100 years ago — June 1917

SALISBURY — Miss Carrie Marston has returned to her home here after spending some months in New York.

LAKEVILLE — Edward Winckworth, who is quite ill with inflammatory rheumatism, is reported as slightly improved. His many friends trust that he will soon be around again.

The New York, New Haven and Hartford railroad announces that the proposed elimination of about 200 passenger trains from the summer schedule, effective June 25, would “provide for the maximum movement of fuel, food, supplies and troops necessitated by the war.”

 

50 years ago — June 1967

An abandoned infant, wrapped scantily in towels against its new world and left in a used car, was discovered — only by chance — by Allan Frisk, owner of Bulls Bridge Garage, Kent, early last Thursday morning. Planning to lend the car to a customer, Mr. Frisk crossed Route 7 to attach license plates to the car. He glanced into the vehicle, saw the bundle on the seat, and thought it was his granddaughter’s doll. But when the “doll” moved and whimpered, Frisk quickly summoned his wife and their daughter, visiting nurse Mary Ellen Nelson. Dr. George Greiner and the State Police were also called to the scene. Nurse Nelson removed the child, a girl, from the car, Dr. Greiner examined her, and then the infant was rushed to New Milford Hospital. The exact age of the baby is not known, but authorities at the hospital report that she is “doing fine.”

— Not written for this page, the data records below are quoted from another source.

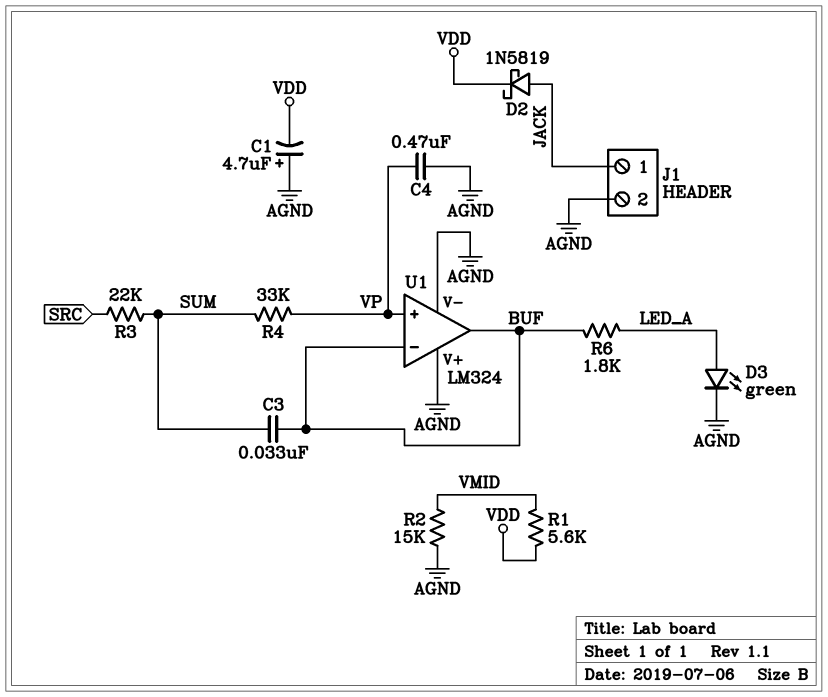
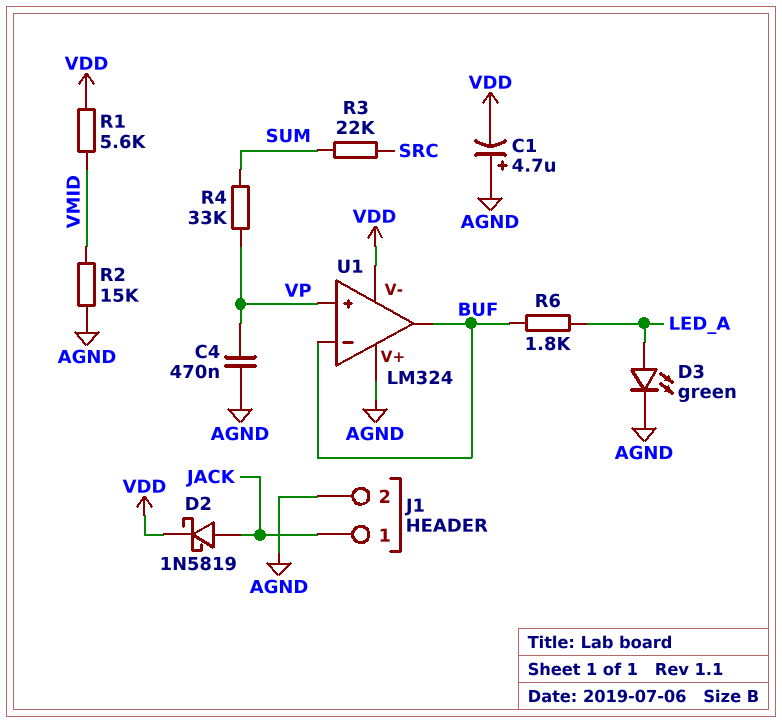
C3: 33nF (BUF, SUM) -> none
U1 pin V-: AGND -> VDD

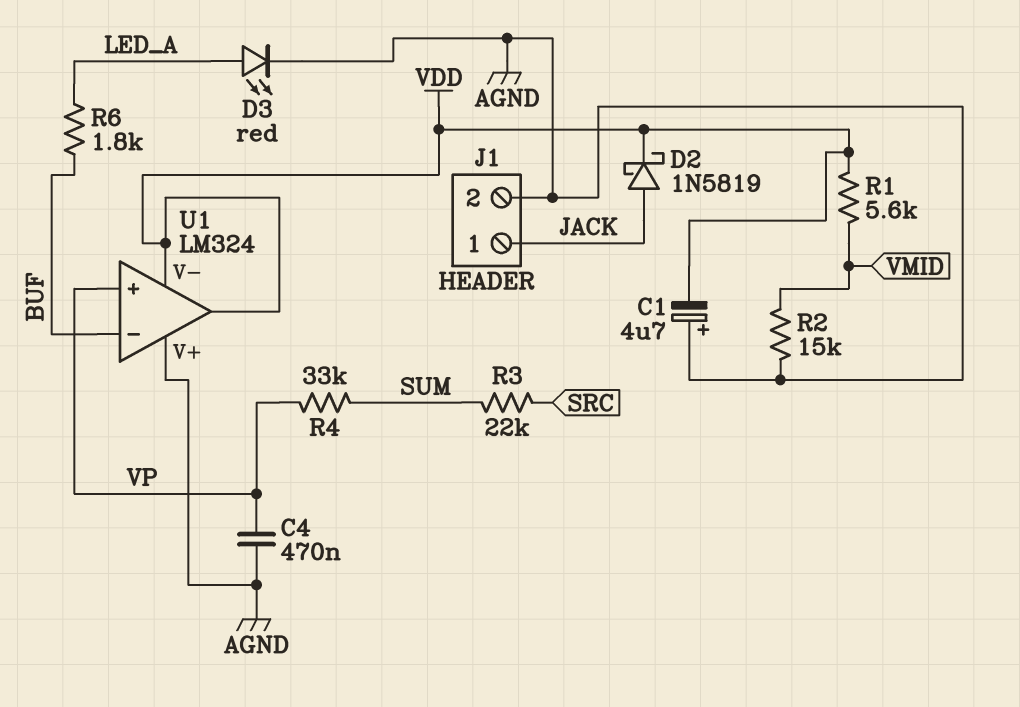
D3: LED green (A LED_A, K AGND) -> LED red (A LED_A, K AGND)
U1 pin out: BUF -> VDD

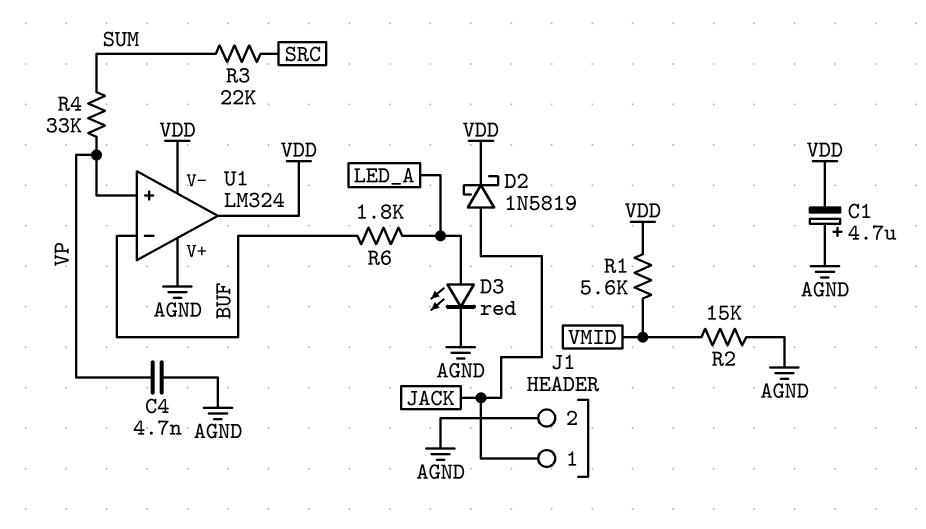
C4: 470nF (AGND, VP) -> 4.7nF (AGND, VP)

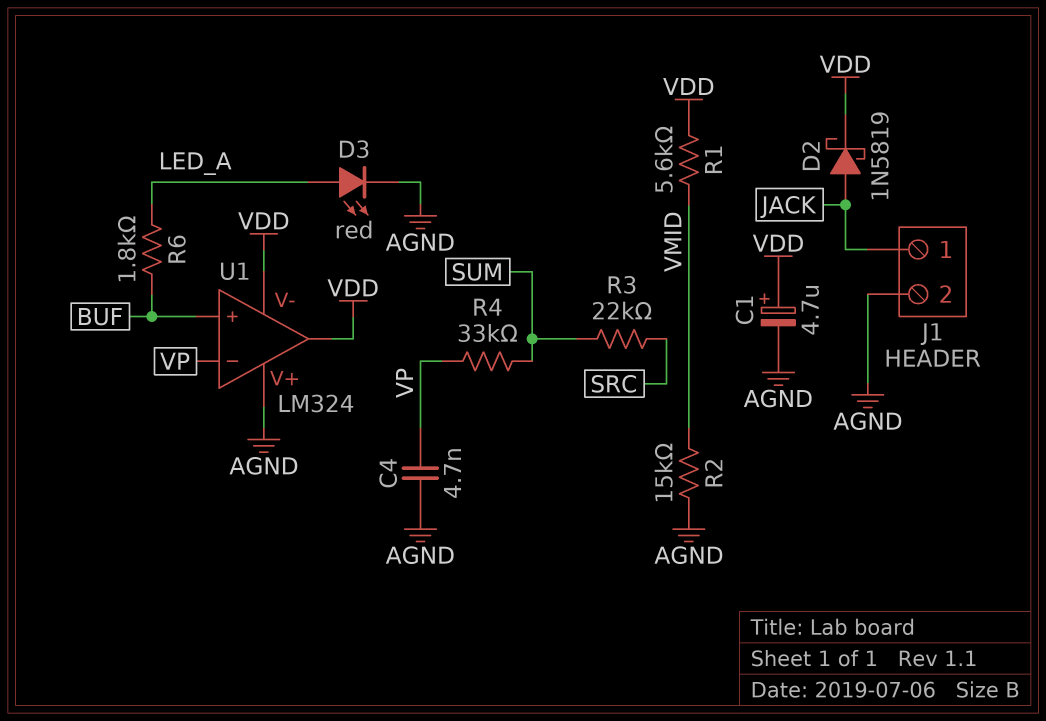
C1: 4.7uF (plus AGND, minus VDD) -> 4.7uF (plus VDD, minus AGND)
U1 pin in+: VP -> BUF
U1 pin in-: BUF -> VP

SHARON — Timmy Haydock, son of Dr. and Mrs. George Haydock, graduated from Milton Academy last weekend. The whole family attended the graduation exercises.

 

25 years ago — June 1992

Becton Dickinson Wednesday announced an $11 million capital spending program to upgrade its Canaan plant, which is one of the nation’s largest manufacturers of medical syringes. The plant modernization program, along with what the company described as a new “continuous operations work schedule,” will permit introduction of a new line of safety products “designed to protect health care works from accidental needle sticks, a leading cause of health care worker infection.” 

 

Items are extracted from early Lakeville Journal issues just as they appeared.